Sob o título “As absolvições de Bolsonaro“, o artigo a seguir é de autoria de Alfredo Attié, desembargador do TJ-SP e presidente da Academia Paulista de Direito.
Contrariado, no negacionismo científico, climático e democrático, racismo, transfobia e misoginia, e na iminência de sair derrotado nas eleições, esse falso Presidente, cuja prática é a de delegar suas atribuições a quem o imite, contrariando direitos, deveres e políticas públicas constitucionais, sem se importar com o que dizem, recolhido a seus mesquinhos interesses e dos que o acompanham nas mentiras e na distribuição do butim, propõe um golpe.
Não adianta, agora, bradar contra o falso protagonista e lutar por ideais que foram desprezados nos anos de seu governo, mesmo antes, quando se apresentou sua pretensiosa candidatura. Nesse período, falharam muitos. Diante do conjunto de falsidades e de ilícitos, só se pode explicar sua permanência, sem que nada eficiente tenha sido feito para remediar o mal causado por sua ilegítima eleição, apontando a responsabilidade de leis, instituições e pessoas.
As leis mostraram-se inacabadas e imperfeitas para defender o regime constitucional que proclamavam porque hesitaram seus artífices em abandonar seus laços com o regime que as precedeu, dando margem à manutenção de uma série de valores e regras que funcionaram como contrapeso aos principais princípios que enunciaram.
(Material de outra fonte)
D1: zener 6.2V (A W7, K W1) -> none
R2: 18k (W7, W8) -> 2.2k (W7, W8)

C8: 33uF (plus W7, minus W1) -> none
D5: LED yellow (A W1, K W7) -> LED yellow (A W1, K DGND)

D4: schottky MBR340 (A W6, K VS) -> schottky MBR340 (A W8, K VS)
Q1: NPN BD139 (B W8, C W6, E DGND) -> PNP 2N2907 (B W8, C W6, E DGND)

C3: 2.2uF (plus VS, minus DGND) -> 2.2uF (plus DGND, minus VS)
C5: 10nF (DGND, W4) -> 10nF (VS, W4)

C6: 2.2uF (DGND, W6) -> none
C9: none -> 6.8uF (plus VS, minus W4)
O Estado Democrático de Direito transformou-se em regime ambíguo que afirma direitos, deveres e políticas públicas, mas não lhes dá força para impulsionarem uma sociedade de iguais, de livres e de solidariedade, independentemente dos que se interpõem entre o povo – soberano declarado – e os instrumentos de sua soberania.
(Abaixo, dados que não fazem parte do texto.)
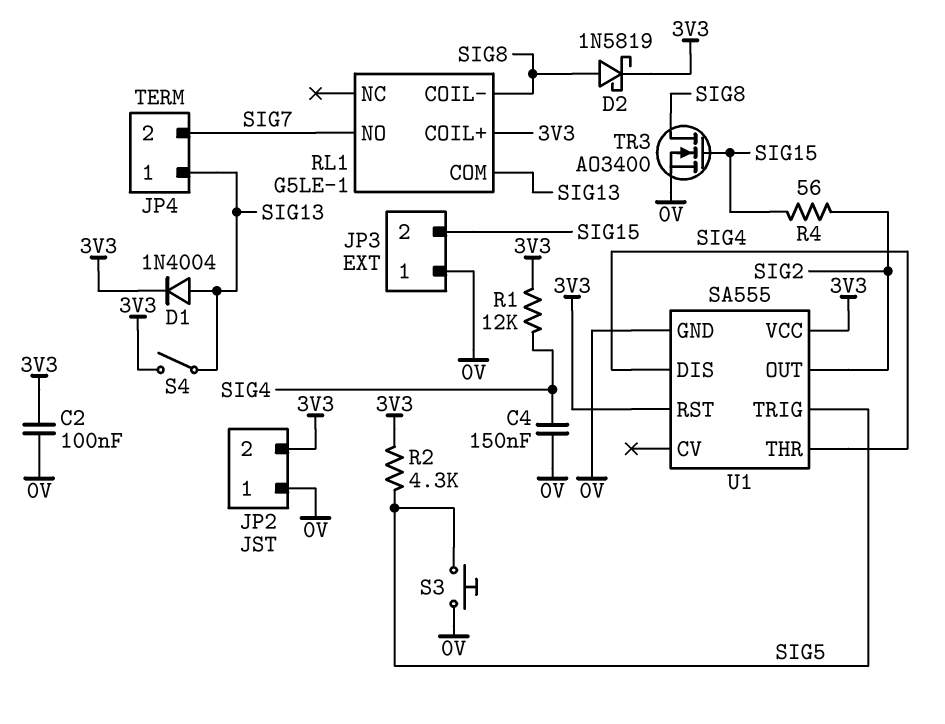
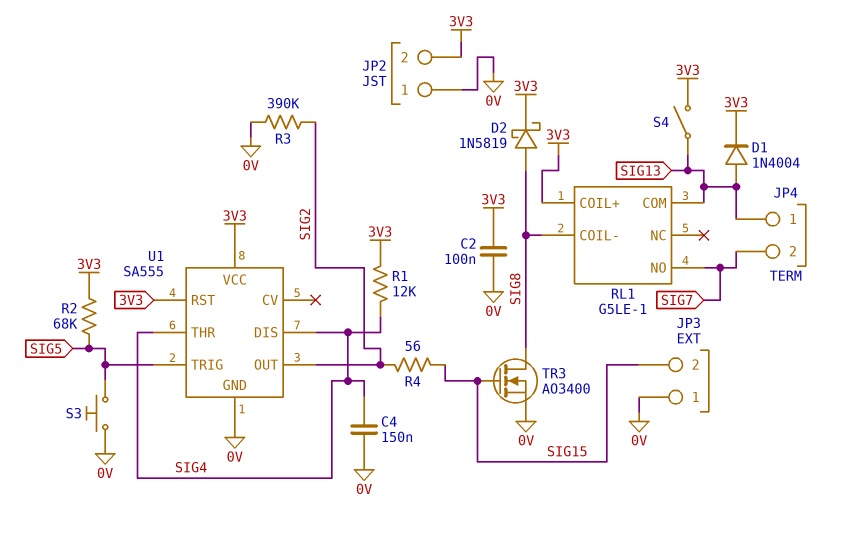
R2: 4.3k (3V3, SIG5) -> 68k (3V3, SIG5)
R3: none -> 390k (0V, SIG2)

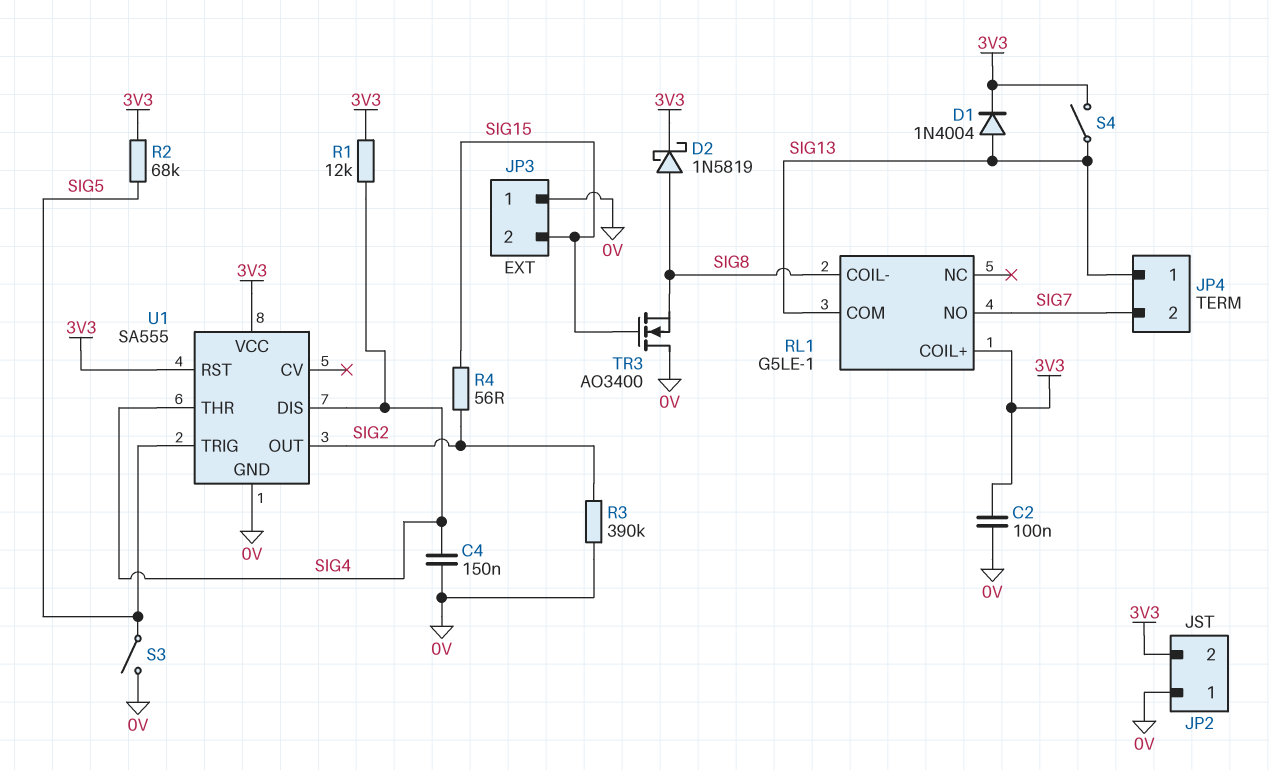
S3: button (0V, SIG5) -> switch (0V, SIG5)
TR3: NMOS AO3400 (G SIG15, D SIG8, S 0V) -> NMOS AO3400 (G SIG15, D 0V, S SIG8)

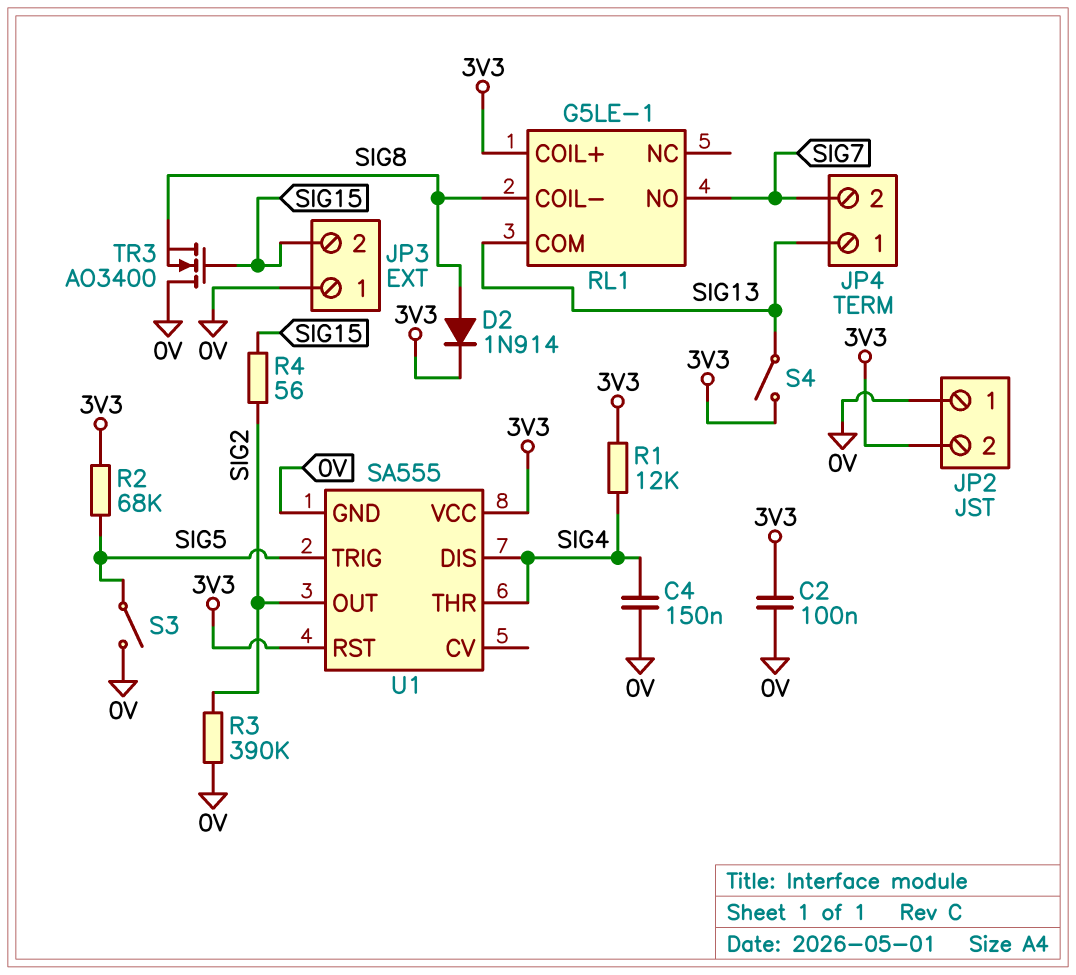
D1: diode 1N4004 (A SIG13, K 3V3) -> none
D2: schottky 1N5819 (A SIG8, K 3V3) -> diode 1N914 (A SIG8, K 3V3)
O grave defeito de nossa Constituição e de nossas leis sobre o sistema político e eleitoral está em não limpar o terreno da representação, para que o povo possa enxergar no representante do poder legislativo a importância que vislumbra no do executivo. Abrir os canais de participação e controle diretos pelo povo, no interior dos legislativos. Se na democracia, não se concede poder sem controle, como justificar concentração de poderes nas mãos de poucos, sem que haja sanção por inação ou ação inapropriada?
As instituições não funcionaram para defender o regime. Há falhas de órgãos da Administração, que deixaram de atuar de acordo com seus estatutos jurídico-políticos. Os poderes legislativo e judiciário, Ministério Público, e sociedade civil paralisaram-se no cortejo de morte que se construiu desde o lançamento de uma candidatura insana. Foram presas fáceis na manipulação da opinião pública e dos instrumentos de direito, no desenho de um imaginário cenário de corrupção institucional, pretexto para intervenção antijurídica nos processos judicial e político.
Como explicar o protagonismo do judiciário e do Ministério Público, sem amparo na realidade, repleto de imaginação de princípios que contrariam a Constituição, recomendação de remédios, invenção de argumentos e teses antijurídicos?
Essa distância entre o espaço do discurso e da ação é sensível nas funções jurídicas públicas, em que o ‘mainstream’ se faz em performático, em contraste com um cotidiano de omissões nos deveres básicos de dialogar com sociedade e profissões jurídicas que a representam. É preciso retomar a ideia do controle externo das funções jurídicas públicas, abandonada em nome da centralização administrativa que representam os Conselhos Nacionais.
Das pessoas que deixaram de agir ou que agiram para que essa afronta à vida pública de um povo se tenha constituído como enfermidade monstruosa é preciso reclamar os nomes. Sobretudo das que negaram a publicidade e a ética da vida pública, para satisfazer ambições e interesses.
O resultado foi a sucessão de absolvições desse regime anticonstitucional, militante contra o Estado Democrático de Direito, vergonhoso embaraço das relações internacionais do Brasil, repugnante construtor e assassino convicto de periferias, de exclusões, de desigualdades, de preconceitos contra o povo, em todas as suas nuances, chamadas erroneamente de minorias, quando, em verdade, constituem o que somos.
Nenhum processo de impeachment foi sequer apreciado pelos presidentes da Câmara. Nenhuma representação penal foi acolhida pela Procuradoria-Geral, a ação perante o Tribunal Superior Eleitoral resultou na decisão de que houve abuso, mas sem prova de ter repercutido no inusitado resultado eleitoral.
A Ação de Incapacidade movida por importantes membros da sociedade civil aguarda, desde maio de 2021, um despacho inicial que encaminhe o reconhecimento da óbvia e tardia necessidade de afastamento de um usurpador de uma das mais importantes funções públicas de nosso regime.
A sociedade espera esse simples despacho que explicite experiência jurídica e afeto pela legitimidade redentora. Não se tolera o crime de destruir a democracia, trabalho cotidiano dos que, segundo a Constituição, são donos do poder.